1950-1960 ニューヨーク/ロサンゼルス 03

 そんな中、ロサンゼルスより少し遅かったけれどニューヨークもだんだん景気が回復してきてね。ジャズシーンも再び盛り返してきたんだ。それでクールジャズで失敗したマイルスも、再びニョキニョキと鎌首をもたげてきたんだ。次なるジャズはどうすべきか、なんて模索してね。いろいろ楽器を眺めまわして、それでドラムに目を付けたんだ。これまでのビバップでは、ドラムはビートをキープすることが基本で、随所随所でフィルを回し、他の演奏者を後方から鼓舞することが大きな役割だったけれど、今後はドラマーも他の奏者と同じように自分を主張するべきだ、とマイルスは考えたんだ。それでドラムのシンコペーションをより細分化し複雑化させることを考えついたんだ。音を細分化して他のリズムセクションの音と絡める、それは素敵な発想だったよ。マイルスは早速そのアイデアを同じアパートに住んでいたドラマーのアート・ブレイキーとピアノのホレス・シルバーに話したね。二人はマイルスのアイデアを聞いて、それは面白いと思ったね。
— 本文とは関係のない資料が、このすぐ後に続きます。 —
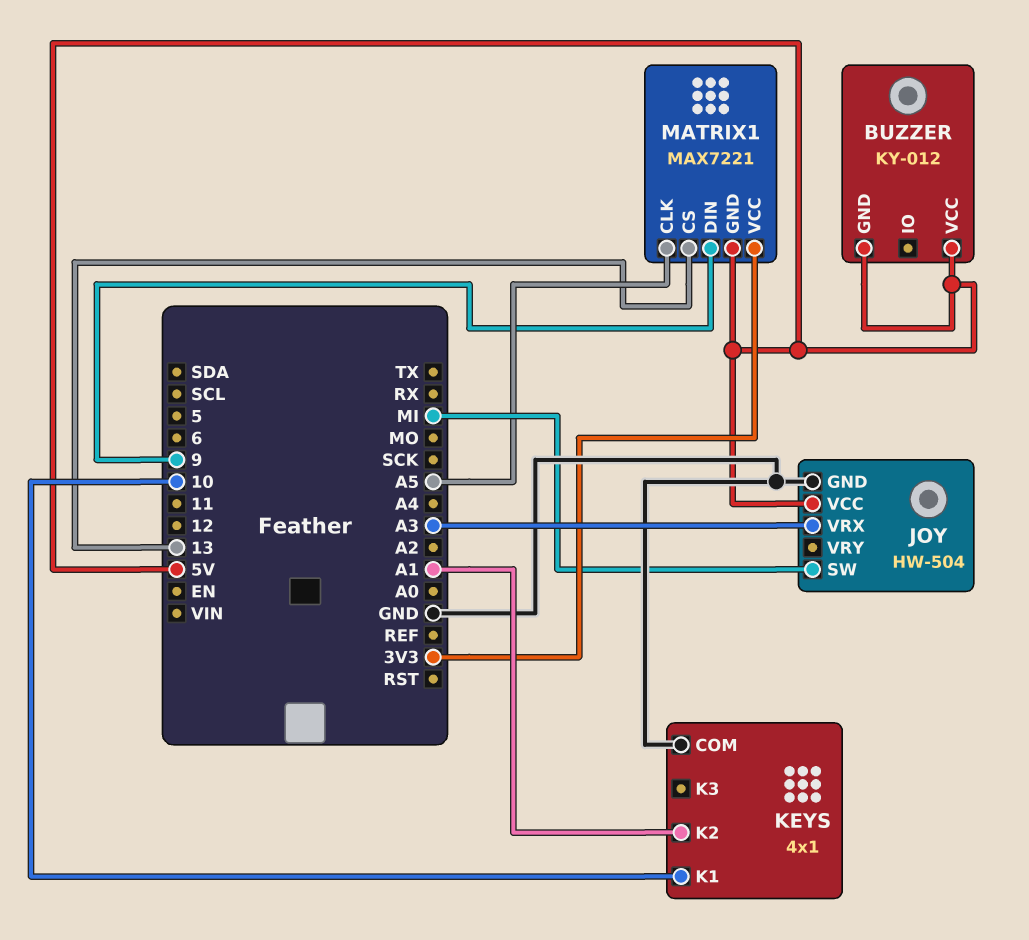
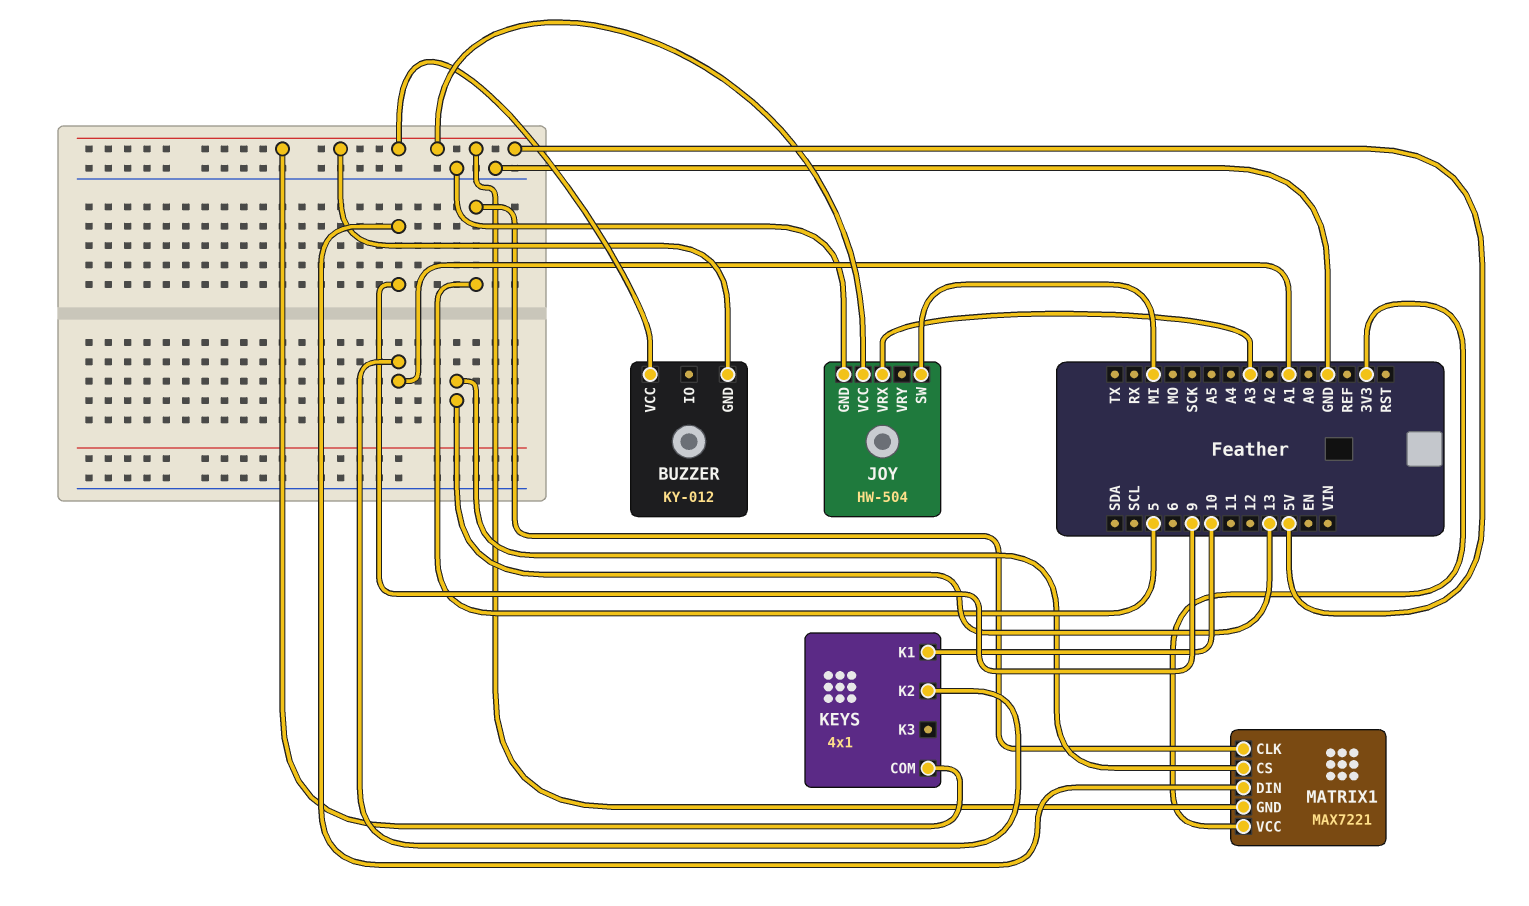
KEYS pin COM: GND -> 5V
MATRIX1 pin CLK: A5 -> 5

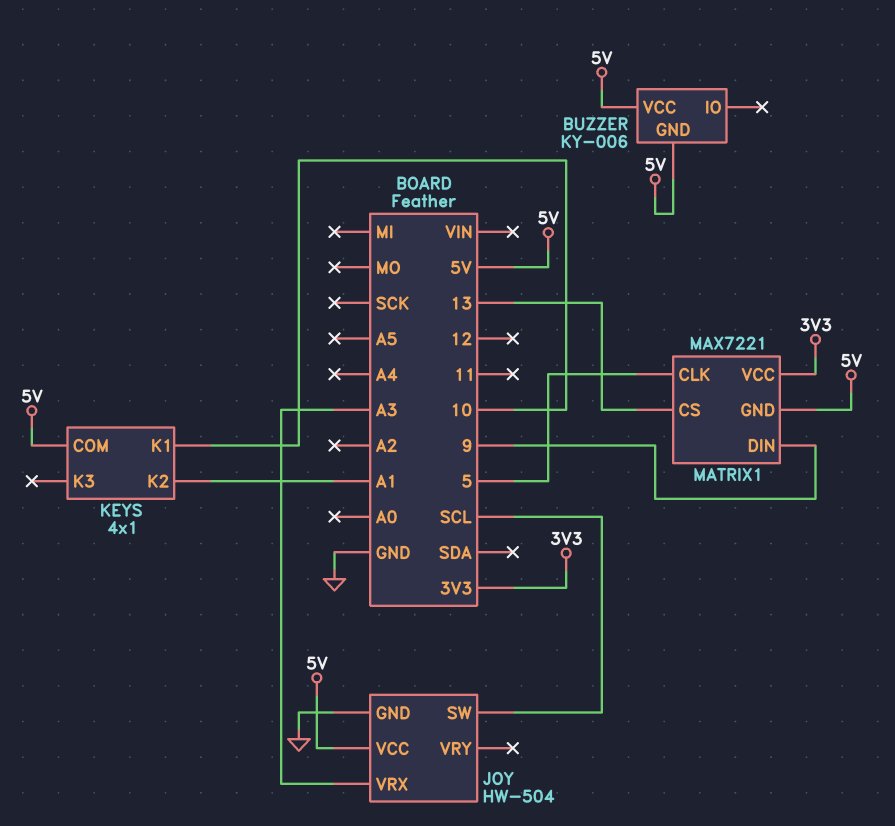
BUZZER: KY-012 -> KY-006
JOY pin SW: MI -> SCL

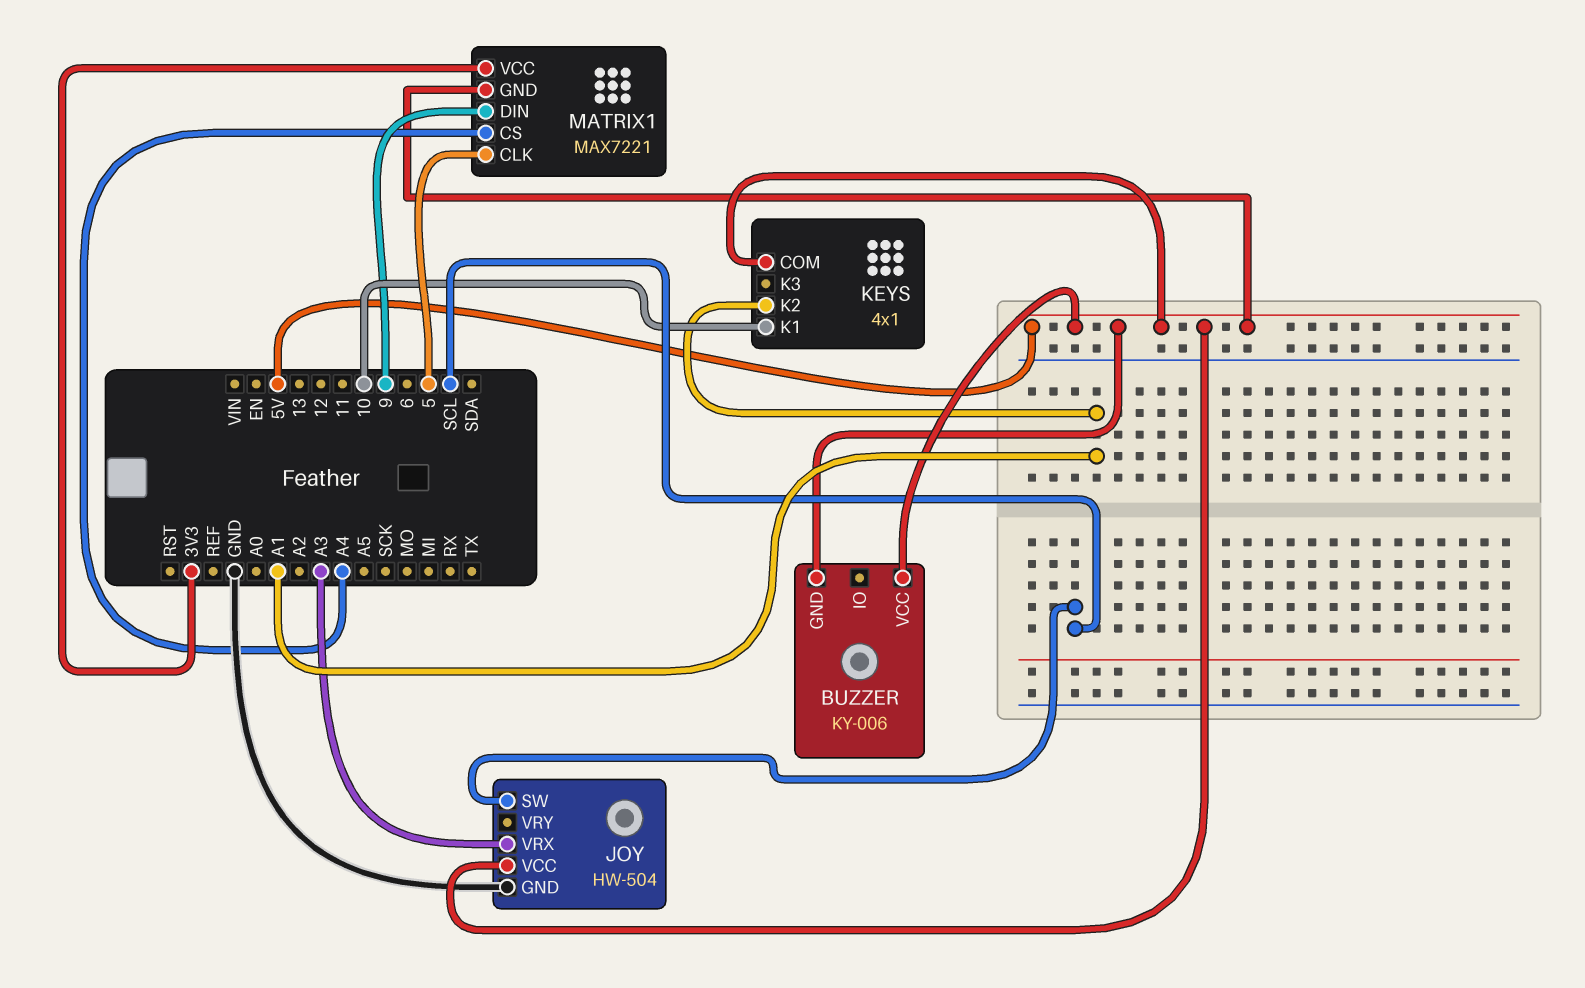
MATRIX1 pin CS: 13 -> A4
それでアート・ブレイキーは従来のビバップにはないバップを生み出し、ホレス・シルバーも、これも従来のビバップになかったファンキーな奏法を見せたんだ。彼らの演奏は斬新だったね。ニューヨークのジャズファンたちは彼らの音楽にハードバップと名前を付けて歓迎したね。それはビバップよりさらにホットで激しいバップだったんだ。だけどこれはマイルスにとっては残念なことに、彼が思い描いていたクールな音楽じゃなかったってさ。まあメンツからしても、こればかりは仕方ないよね。